Andre Oppermann wrote:
> The second is how long to hold onto data in the reassembly queue.
> The general theme here is resource exhaustion be it through malicious
> activity or just end points that drop off the net.  I think we can
> all agree that holding onto reassembly queue data until the session
> times out (if ever) is not really useful considering the overall
> resource constrains.  The question now is after what time to flush
> the reassembly queue (and to send an appropriate ACK)?  A range of
> options are available.  On the wide side we have a flush timeout
> of something like 2 times MSL.  On the small side we can go down to
> the current calculated retransmit timeout value as seen from our side.
> Also of importance is from where the timeout is calculated.  From the
> time the first segment arrived in the reassembly queue (resetting when
> rcv_nxt is advanced), or from the arrival time of the most recent
> segment.  For the moment and testing I've chosen the former at four
> times retransmit timeout as something that probably marks the boundary
> between spurious network losses or partitioning and longer-term
> disconnect or malicious activity.  Is any empirical data available on
> abandoned sessions with data in the reassembly queue?  What is your
> opinion and rationale on this?

Well, I actually disagree that holding onto reassembly queue data is
a lost cause, even after long periods of inactivity - so perhaps we
don't all agree :-).  Certainly you could tell *after* the fact that
holding such data was a fool's errand, if the connection is
terminated; until that point, there's no reason to necessarily
assume that the lack of progress in the connection is permanent.  In
general, I would expect an operating system to hold on to reassembly
data for forever, assuming that there's no memory resource concern
that makes the buffers valuable...  To flush data simply because
wall-clock time has elapsed doesn't make sense to me, since I've
seen many traces where "long" time periods have elapsed and then
connections suddenly resume.  If there's no global "we're running
out of memory" trigger available for a given OS, a stack could set a
timer to fire at some arbitrary time (4*RTO, for instance) and check
for memory pressure - *if* it exists, go ahead and flush the data.

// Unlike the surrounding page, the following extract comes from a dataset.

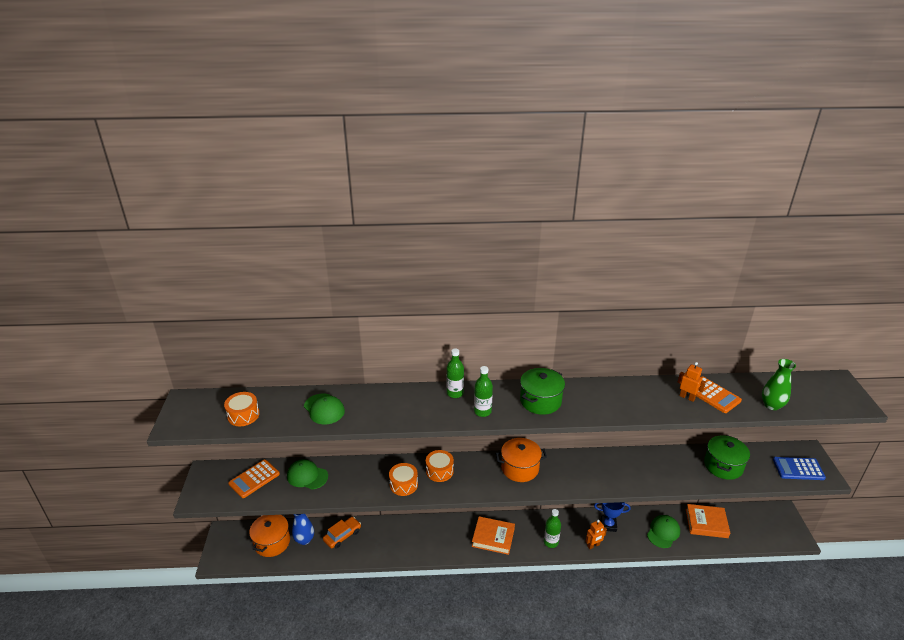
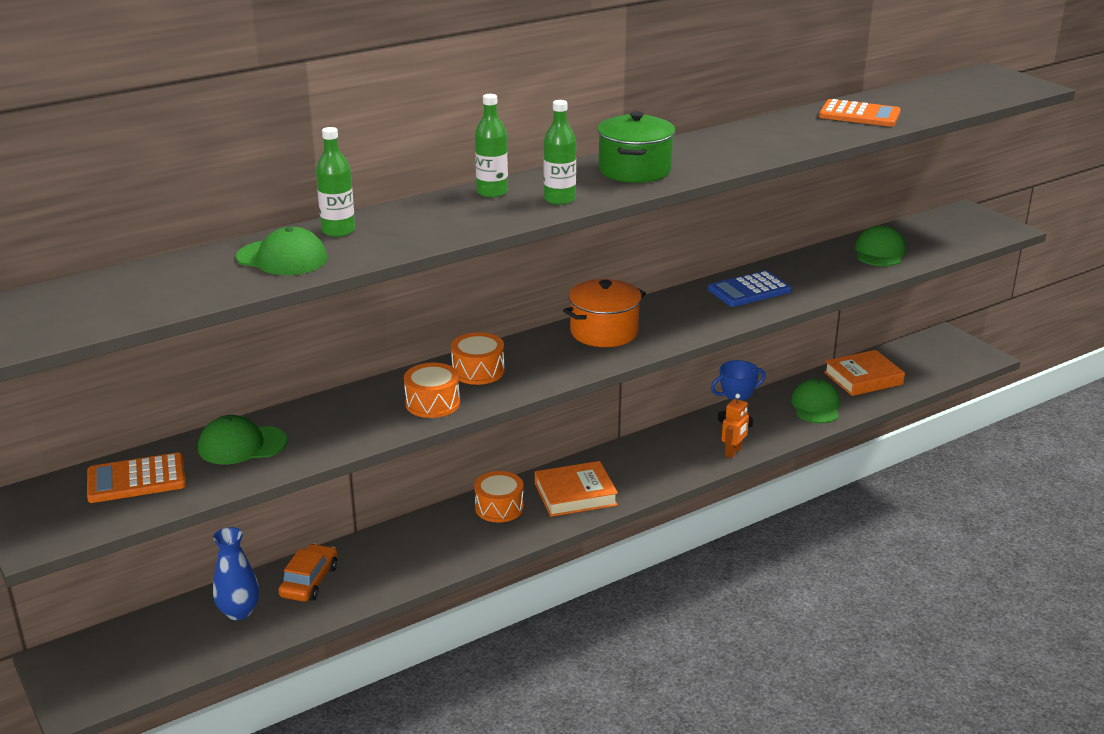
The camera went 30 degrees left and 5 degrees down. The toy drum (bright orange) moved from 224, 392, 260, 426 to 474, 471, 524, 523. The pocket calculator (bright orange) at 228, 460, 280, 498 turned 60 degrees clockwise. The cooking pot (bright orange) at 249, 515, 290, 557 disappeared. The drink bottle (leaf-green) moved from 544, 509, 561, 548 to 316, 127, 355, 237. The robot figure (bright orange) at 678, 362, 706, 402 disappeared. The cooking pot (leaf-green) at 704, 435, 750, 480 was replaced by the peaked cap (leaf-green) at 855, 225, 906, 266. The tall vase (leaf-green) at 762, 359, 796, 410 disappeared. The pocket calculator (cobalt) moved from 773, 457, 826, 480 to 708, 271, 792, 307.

I don't have any data showing how much reassembly data is left
hanging around when a session is abandoned, but I have looked at
quite a few traces trying to find SACK renegs (which would be the
result of your data flushing).  In general, I believe that a scheme
such as you're proposing is not used; other than some traces that
I've found that p0f identifies as being FreeBSD receivers, there
doesn't appear to be a solid link between connection progress
timeouts and reneging.  I don't know the FreeBSD stack well enough
to say that, in its current implementations, it definitely flushes
reassembly queue data based on a timer - but I suspected that it
did, and your question reinforces my suspicion.  If I am correct,
and FreeBSD currently (5.x and 6.x) times out reassembly data as
you're proposing, I've seen traces where this actually impedes a
connection's recovery - so I vote against such a scheme.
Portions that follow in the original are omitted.